Including the name servers from ionos ips:

I’m so desperate with that :frowning:

You are setting your SPF policy in the legacy SPF RR type. This is no longer valid, and your SPF policy needs to be in a TXT record.

Hello Michael,

Could you write the txt record I need to set?

I created a new txt record, with this:
v=spf1 mx a include:_spf.perfora.net include:_spf.kundenserver.de include:servers.mcsv.net include:mout.kundenserver.com ~all

And deleted the SPF record, do I have to change something else in txt record?

Now I got a “PASS” spf in gmail with this, but don’t know if I should change something in actual txt record.

I would really appreciate it :slight_smile:

Thanks

The record is failing validation because there is no policy for mout.kundenserver.com. Once that is removed the record will probably validate successfully.

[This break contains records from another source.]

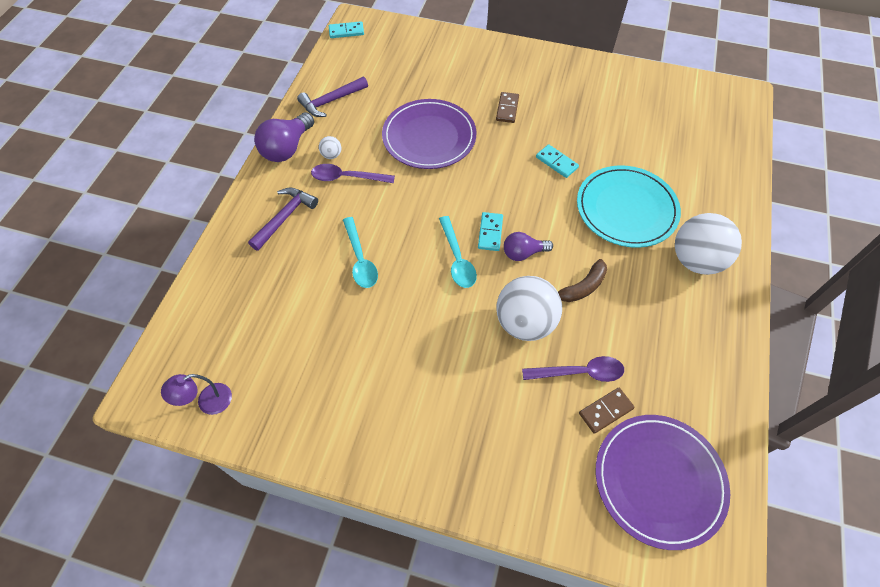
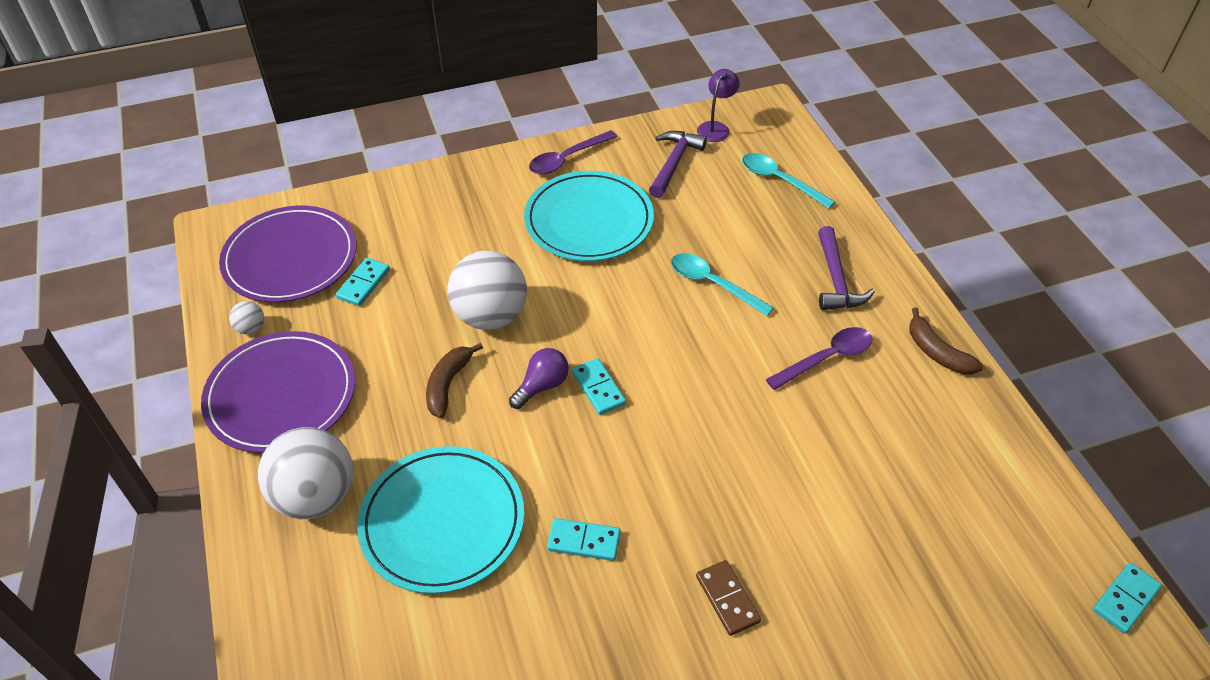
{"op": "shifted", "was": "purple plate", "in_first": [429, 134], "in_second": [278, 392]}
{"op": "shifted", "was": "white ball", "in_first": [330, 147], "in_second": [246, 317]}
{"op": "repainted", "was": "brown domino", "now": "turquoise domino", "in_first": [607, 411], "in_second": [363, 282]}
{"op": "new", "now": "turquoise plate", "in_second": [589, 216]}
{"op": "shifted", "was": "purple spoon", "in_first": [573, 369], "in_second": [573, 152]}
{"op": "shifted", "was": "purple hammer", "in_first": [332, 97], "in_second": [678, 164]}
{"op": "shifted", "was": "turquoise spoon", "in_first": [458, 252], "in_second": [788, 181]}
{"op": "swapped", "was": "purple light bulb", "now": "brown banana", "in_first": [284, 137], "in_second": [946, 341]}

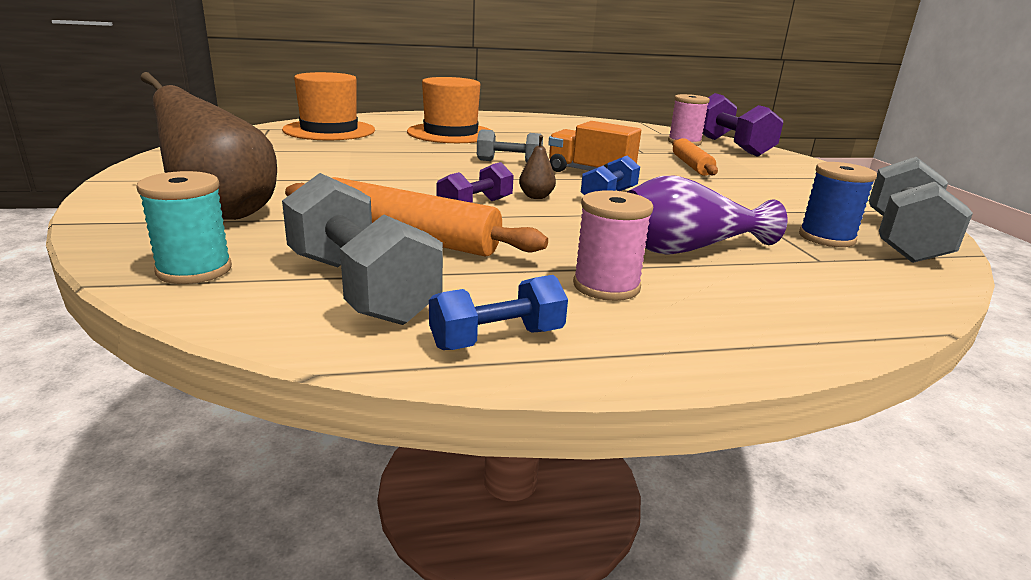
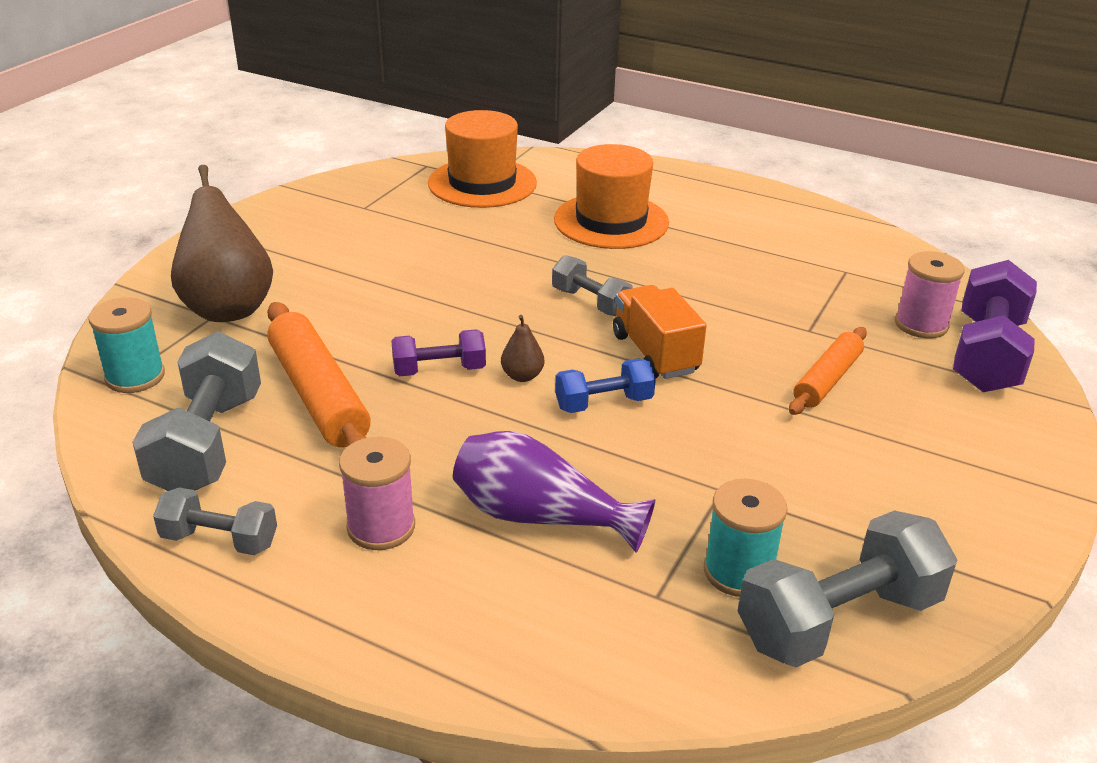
{"op": "repainted", "was": "blue dumbbell", "now": "grey dumbbell", "in_first": [498, 312], "in_second": [215, 521]}
{"op": "repainted", "was": "blue spool", "now": "turquoise spool", "in_first": [838, 204], "in_second": [745, 538]}

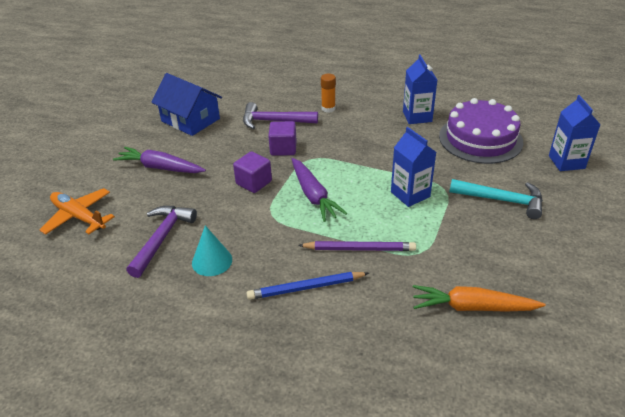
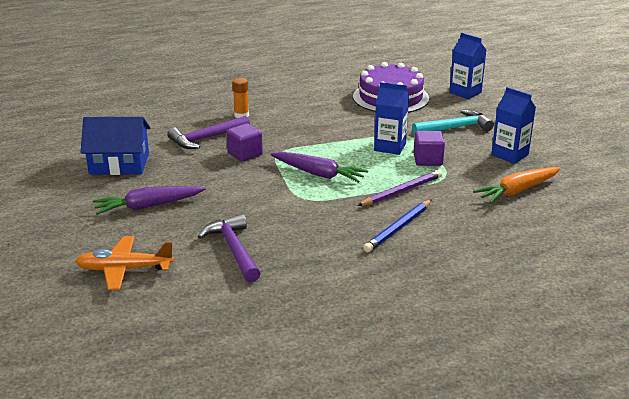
{"op": "shifted", "was": "purple cube", "in_first": [252, 172], "in_second": [429, 148]}
{"op": "shifted", "was": "blue carton", "in_first": [420, 89], "in_second": [513, 125]}
{"op": "gone", "was": "turquoise cone", "in_first": [212, 250]}

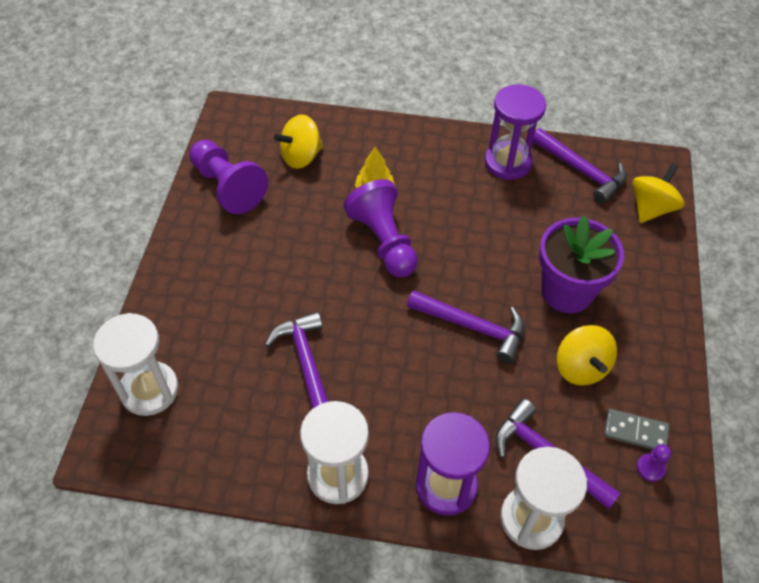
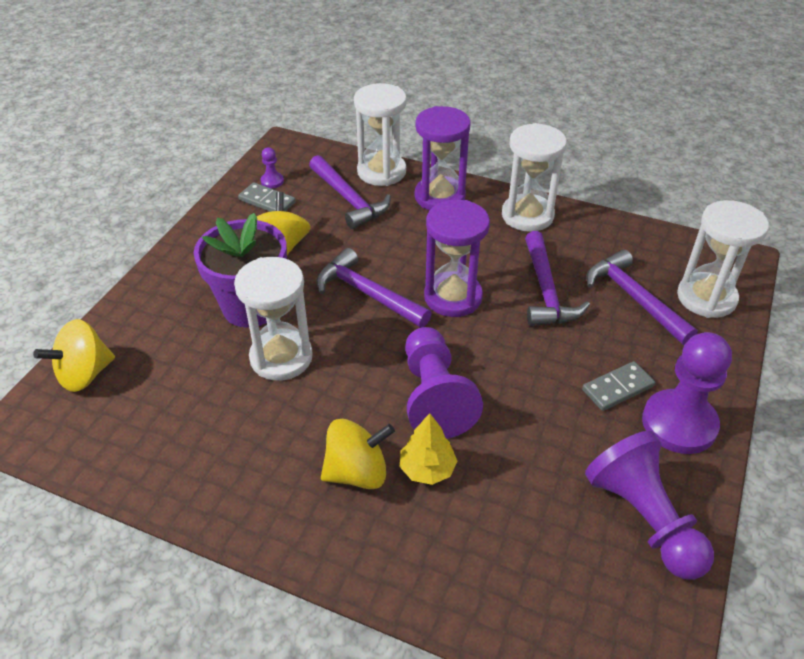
{"op": "new", "now": "white hourglass", "in_second": [273, 319]}
{"op": "shifted", "was": "yellow spinning top", "in_first": [298, 141], "in_second": [358, 454]}
{"op": "shifted", "was": "purple hourglass", "in_first": [515, 132], "in_second": [457, 258]}
{"op": "new", "now": "grey domino", "in_second": [618, 386]}
{"op": "shifted", "was": "purple hammer", "in_first": [580, 166], "in_second": [642, 297]}
{"op": "new", "now": "purple pawn", "in_second": [687, 393]}

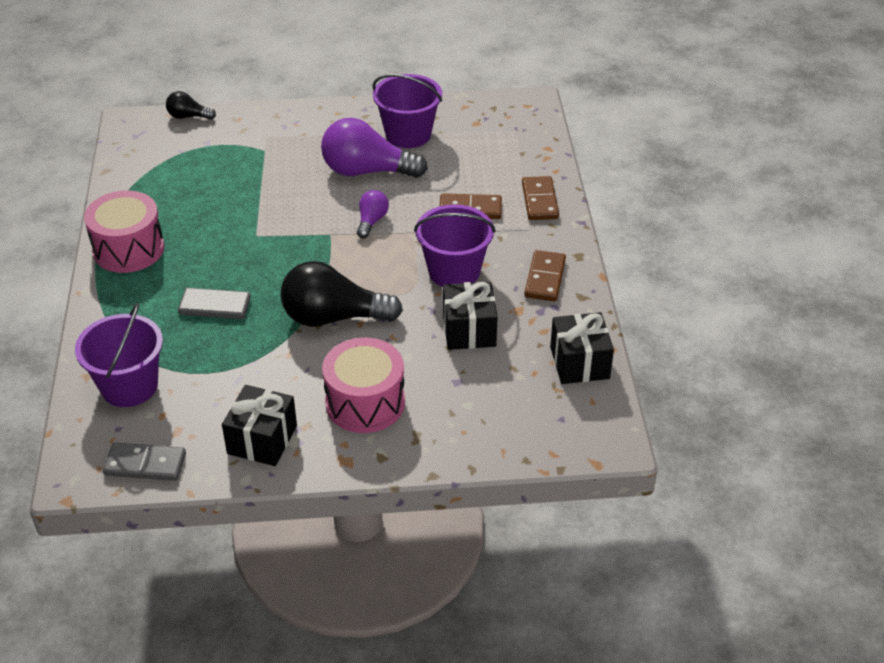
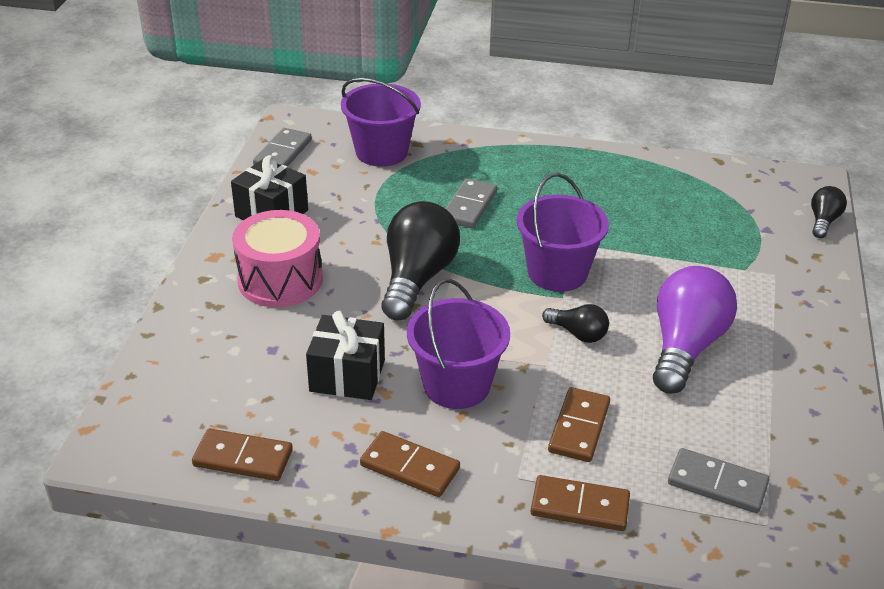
{"op": "swapped", "was": "black gift", "now": "brown domino", "in_first": [582, 348], "in_second": [242, 455]}
{"op": "shifted", "was": "purple bucket", "in_first": [407, 111], "in_second": [563, 232]}
{"op": "repainted", "was": "purple light bulb", "now": "black light bulb", "in_first": [373, 214], "in_second": [575, 323]}
{"op": "new", "now": "grey domino", "in_second": [719, 480]}
{"op": "gone", "was": "pink drum", "in_first": [124, 231]}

What goes in your SPF is directly related to the IP addresses and services that you send email from, so only you can reliably write a good SPF record. You should include only those hosts that you send mail from. You should investigate DKIM and DMARC also, as combined with SPF they are designed to ensure that only your authorised email servers can send email that claims to come from your domain.

A service like https://dmarcian.com is useful in gathering reports and gradually increasing the authority of your email domain.

This topic was automatically closed 30 days after the last reply. New replies are no longer allowed.